The prevalence of GDM in Korean women was 5.7% in 2009, 7.8% in 2010, and 9.5% in 201126. About 5% of women with GDM took medication during pregnancy, and more than 98% of the Korean patients with GDM administered insulin26. In our study, women with GDM being treated with insulin accounted for 0.6% of all pregnant women, which is similar to the statistics for GDM in Korea. The debate about GDM screening and diagnostic methods persists in global academic circles and professional societies. It is important to identify factors related to the development of severe GDM and pay more attention to them. In our study, we used the administration of insulin to control blood glucose level as an indicator of severe GDM, and we found that the amount of smoking was an independent risk factor for severe GDM.

The key strengths of this study include the enrollment of the large study population of > 300,000 deliveries. Because of national health insurance coverage, almost all pregnant women in Korea undergo GDM screening and treatment during pregnancy. Therefore, our study included almost all women who underwent a health examination within 1 year of conception. The dose–response relationship between smoking and GDM was explained using detailed smoking indices. A dose–response relationship is usually considered to be an evidence in support of causality. However, we acknowledge some limitations. Because smoking status was obtained from self-administered questionnaires, we cannot exclude the possibility that misreporting led to some individuals being misclassified with regard to their smoking status. Considering the large number of participants, we believe that misclassification had only very limited influence on the results obtained; earlier studies have also reported low misclassification rates of smoking status11,27. Second, our reported relationship between smoking and GDM requiring insulin therapy was likely to have been attenuated by the inclusion of women with mild GDM who were treated with diet and exercise in the control group.
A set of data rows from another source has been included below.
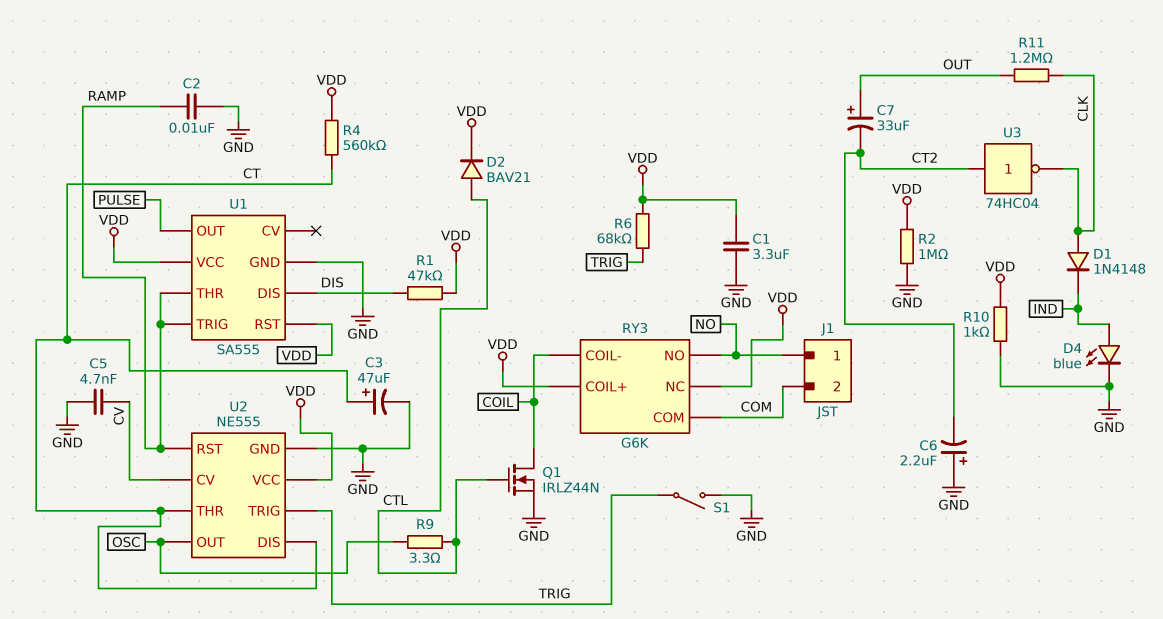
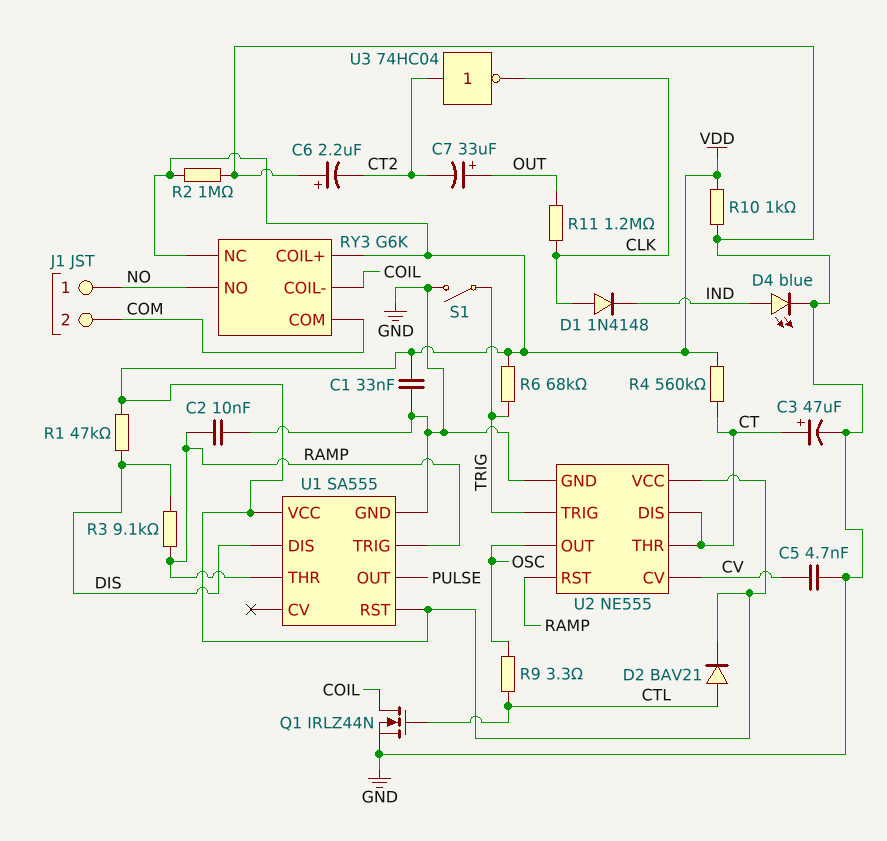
C1: 3.3uF (GND, VDD) -> 33nF (GND, VDD)
R3: none -> 9.1k (DIS, RAMP)

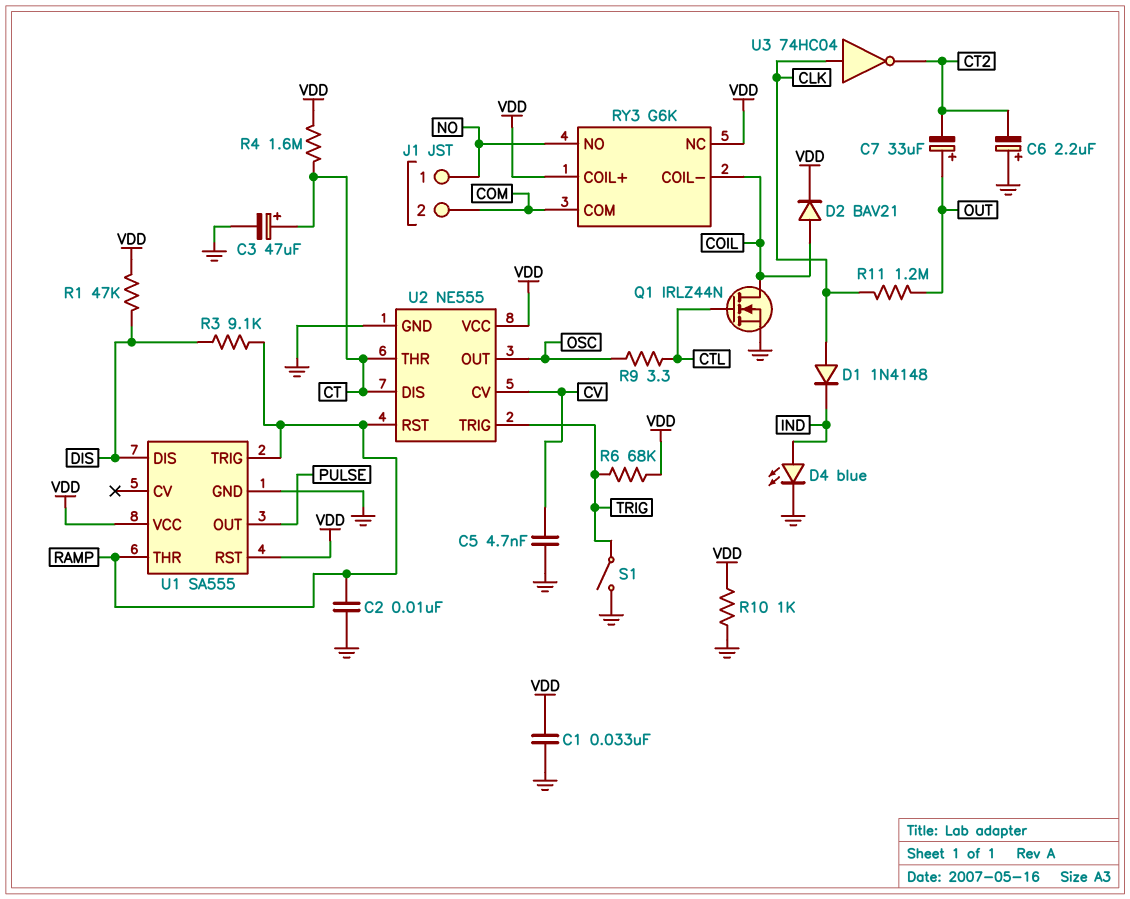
D2: diode BAV21 (A CTL, K VDD) -> diode BAV21 (A COIL, K VDD)
R2: 1M (GND, VDD) -> none
R4: 560k (CT, VDD) -> 1.6M (CT, VDD)
U3: NOT 74HC04 (in CT2, out CLK) -> NOT 74HC04 (in CLK, out CT2)

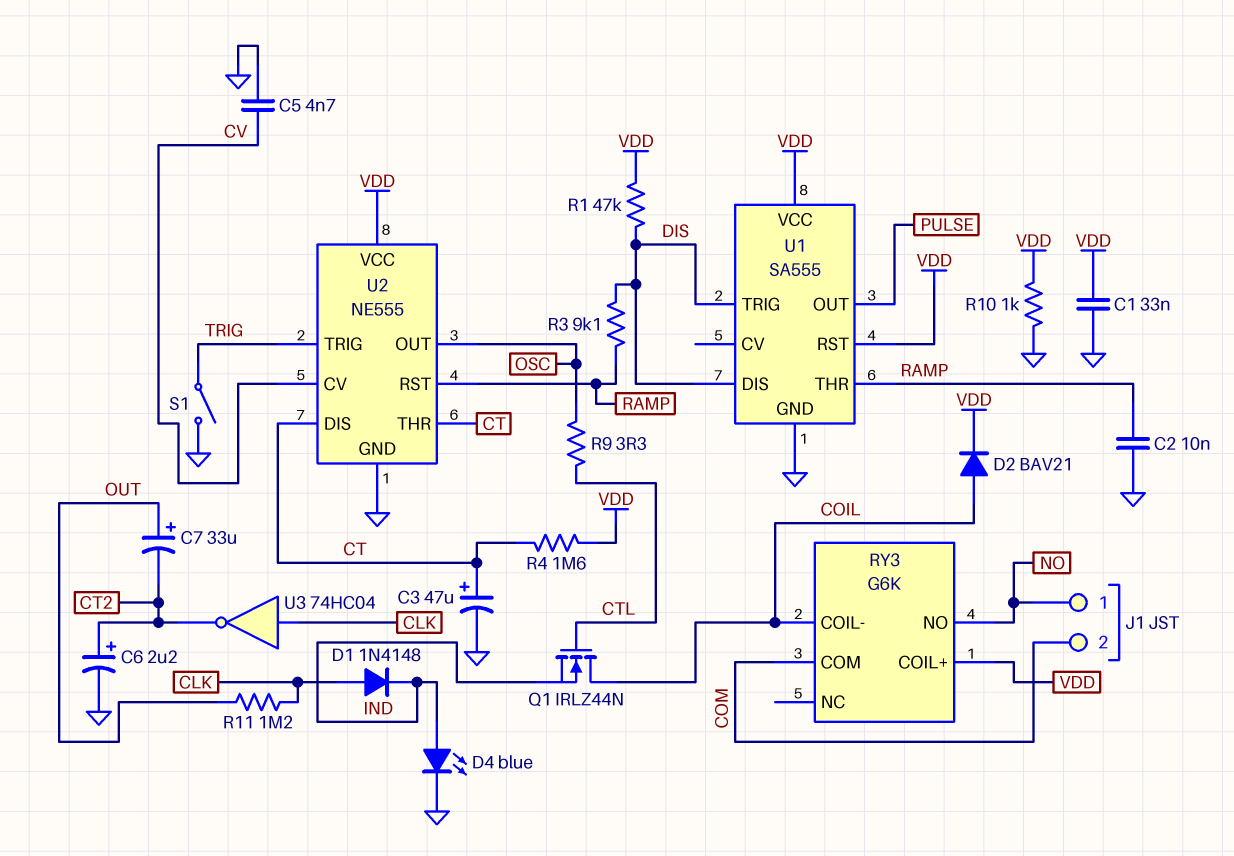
C6: 2.2uF (plus GND, minus CT2) -> 2.2uF (plus CT2, minus GND)
Q1: NMOS IRLZ44N (G CTL, D COIL, S GND) -> NMOS IRLZ44N (G CTL, D COIL, S IND)
R6: 68k (TRIG, VDD) -> none
RY3 pin NC: VDD -> none
U1 pin TRIG: RAMP -> DIS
The higher risk of severe GDM among pregnant women who smoke could be mediated through the same pathophysiologic mechanisms that underlie the higher risk of diabetes in people who smoke, which includes insulin resistance and impaired glucose homeostasis. Therefore, we can assume that the same correlation may be seen in women with mild GDM who were treated with diet and exercise. Recently, it has been reported that prenatal smoking is associated with a higher risk of GDM, independent of the treatment modality of GDM28. Third, we had no data on changes in smoking status during pregnancy. The prevalence of active smoking among pregnant women may be even lower because women smokers may stop during pregnancy. In our study, increasing the amount of smoking, regardless of being a former or current smoker before pregnancy, influenced the risk of GDM requiring insulin therapy. Lastly, data on passive smoking were not available in the NHIS database. Exposure to secondhand smoke has been reported to be associated with a higher risk of several types of cancer and cardiovascular disease29. It would be interesting to examine the effect of passive smoking on the risk of GDM.
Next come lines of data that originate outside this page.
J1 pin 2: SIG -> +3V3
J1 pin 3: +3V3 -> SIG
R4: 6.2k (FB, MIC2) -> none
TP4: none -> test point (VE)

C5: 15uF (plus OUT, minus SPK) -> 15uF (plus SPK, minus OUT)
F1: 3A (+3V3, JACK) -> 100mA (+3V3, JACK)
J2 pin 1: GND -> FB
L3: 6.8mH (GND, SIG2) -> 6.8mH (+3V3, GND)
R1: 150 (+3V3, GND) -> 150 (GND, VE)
In conclusion, in a cohort of 325,297 women in Korea, former and current smokers had a significantly increased risk for GDM requiring insulin therapy and the risk increased with the number of cigarettes smoked, regardless of the current smoking status. The risk of insulin-requiring GDM was 2.3 times higher in women who smoked > 10 pack-years than in nonsmokers. Of note, even ≤ 2 pack-years of smoking increased the risk by 50%. Cessation of smoking should be emphasized in women of childbearing age because cumulative lifetime smoking is a major contributing factor to insulin-requiring GDM.